# My Scott Plasma



## livin4lax09 (Mar 15, 2008)

w/ it's training wheels on. Race wheels are neuvation aero 2's with Pro3 Race.


----------



## b24fsb (Dec 21, 2006)

Nice!


----------



## santosjep (Jul 15, 2004)

*Sweet Bike!*

I like the color scheme.... also.. post with your race wheels 

Joe


----------



## livin4lax09 (Mar 15, 2008)

will do so soon.
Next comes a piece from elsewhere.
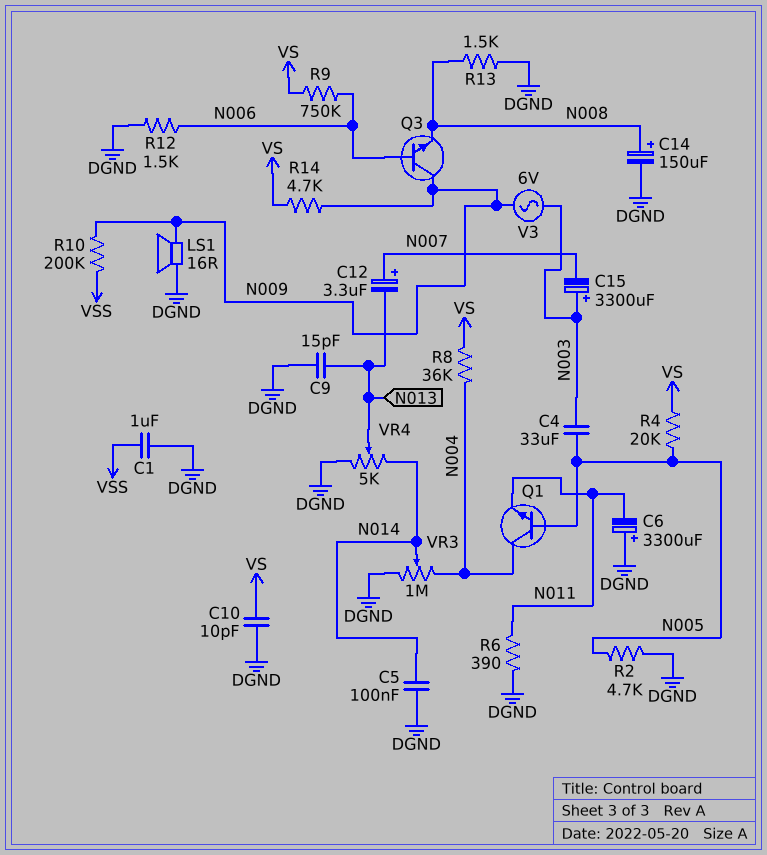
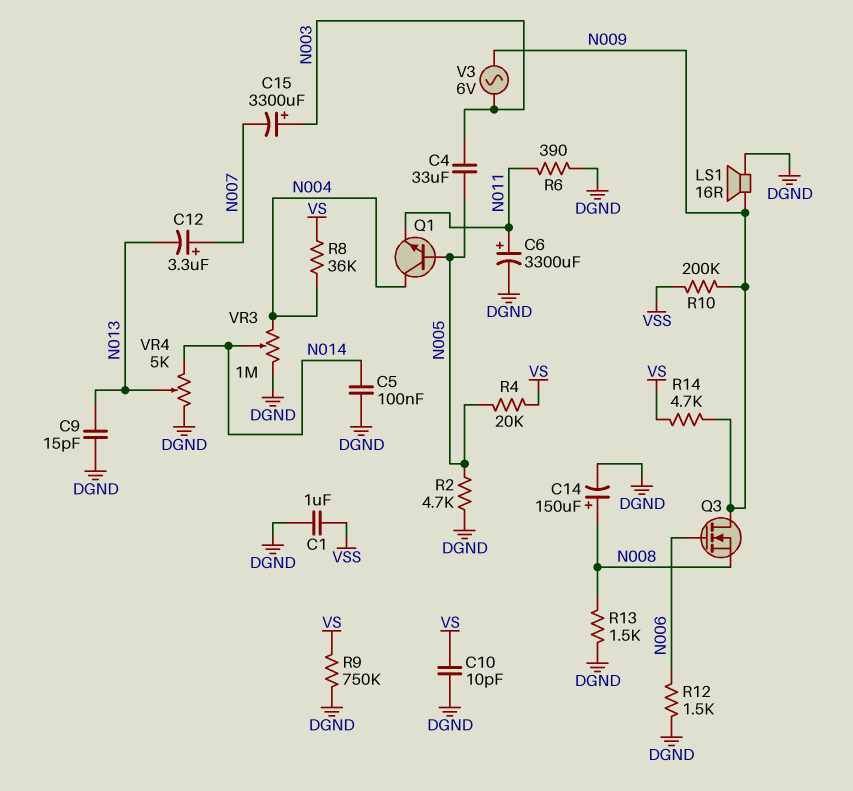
C6: 3300uF (plus DGND, minus N011) -> 3300uF (plus N011, minus DGND)
Q3: NPN (B N006, C N009, E N008) -> NMOS (G N006, D N009, S N008)
R9: 750k (N006, VS) -> 750k (DGND, VS)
I have a shot w/ the neuvations, but its before I made some adjustments.


----------



## livin4lax09 (Mar 15, 2008)

your wish is my command -


----------



## santosjep (Jul 15, 2004)

Dramatic picure!!! nice


----------



## slidecontrol (Feb 18, 2007)

nice clean looking build. 

mine on the other hand 

although since that pic was taken, I''ve flipped the stem back over and switched out the T2 extensions for oval ski bends mounted under the basebar with riser blocks to get the pads high enough to clear the basebar.


mine is an accessorists nightmare, yours is beautiful :thumbsup:


----------



## bigmig88 (Mar 25, 2008)

how did you get the bike to stand up for the picture?
nice shot!


----------